People with DSDs are ideal for blurring category boundaries, as is the claim that sex is a collection of characteristics that are bimodally distributed, nobody has all these characteristics, and no one can be privileged over any other in determining sex, therefore there is no real way to reliably classify anyone as having a sex.

Exactly right.

Coming up with the idea that gender identity and sexual orientation are actually part of one's sex, while ridiculous, is also deviously clever in a way.

Indeed. Something of a case in point from an essay by UCL Professor Alice Sullivan on the efforts of the UK Office of Statistics to allow "gender-identity" to be used in place of "sex" in the 2021 Census:

Counsel for ONS, Sir James Eadie QC, made three central arguments. First, guided by Iain Bell's witness statement, he asserted that sex is not a simple matter, but an ‘umbrella term’. As well as biological sex and legal sex, the term ‘sex’, it was claimed, may also refer to a person's ‘lived sex’ or ‘gender identity’, or to the sex marker on any document issued to them by the state, such as a passport. This entailed the claim, not just that sex is currently ‘an umbrella term’, but that it was intended as such by the 1920 legislation. The judge dismissed this argument as unpersuasive.

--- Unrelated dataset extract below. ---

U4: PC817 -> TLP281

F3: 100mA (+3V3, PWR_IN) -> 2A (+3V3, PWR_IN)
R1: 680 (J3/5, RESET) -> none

"Unpersuasive" - quote/unquote :boggled:

https://onlinelibrary.wiley.com/doi/full/10.1111/1467-923X.13029

Ironically, just a few days ago SBM posted this entry referencing postmodernism, with the sub-heading:

'An exploration of how, under the guise of “reason”, doctors, desperate to be different no matter the evidence, have embraced the position that there are no aspects of reality that are objective and that feelings matter more than facts.'

"Ironic", indeed. Surprised that the article made the cut; expect it to be retracted and the author "defenestrated" as with what happened with Harriet Hall and her review of Abigail Shrier's book:

https://www.skeptic.com/reading_roo...age-transgender-craze-seducing-our-daughters/

Particularly surprising as Hall at one point was peddling the same sex-is-a-spectrum schlock as Novella is now doing:

Sex is a spectrum on several axes

Science has not been able to categorically distinguish a male from a female. There’s no one simple test to determine whether an individual is a woman or a man. It’s not an either/or dichotomy, but a multidimensional spectrum on several axes, from the biological to the social to the psychological.

https://sciencebasedmedicine.org/sex-gender-and-sexuality-its-complicated/

Somewhat "amused" to see Hall - some 9 years ago - apparently trying to mash entirely subjective traits into the definitions for the sexes.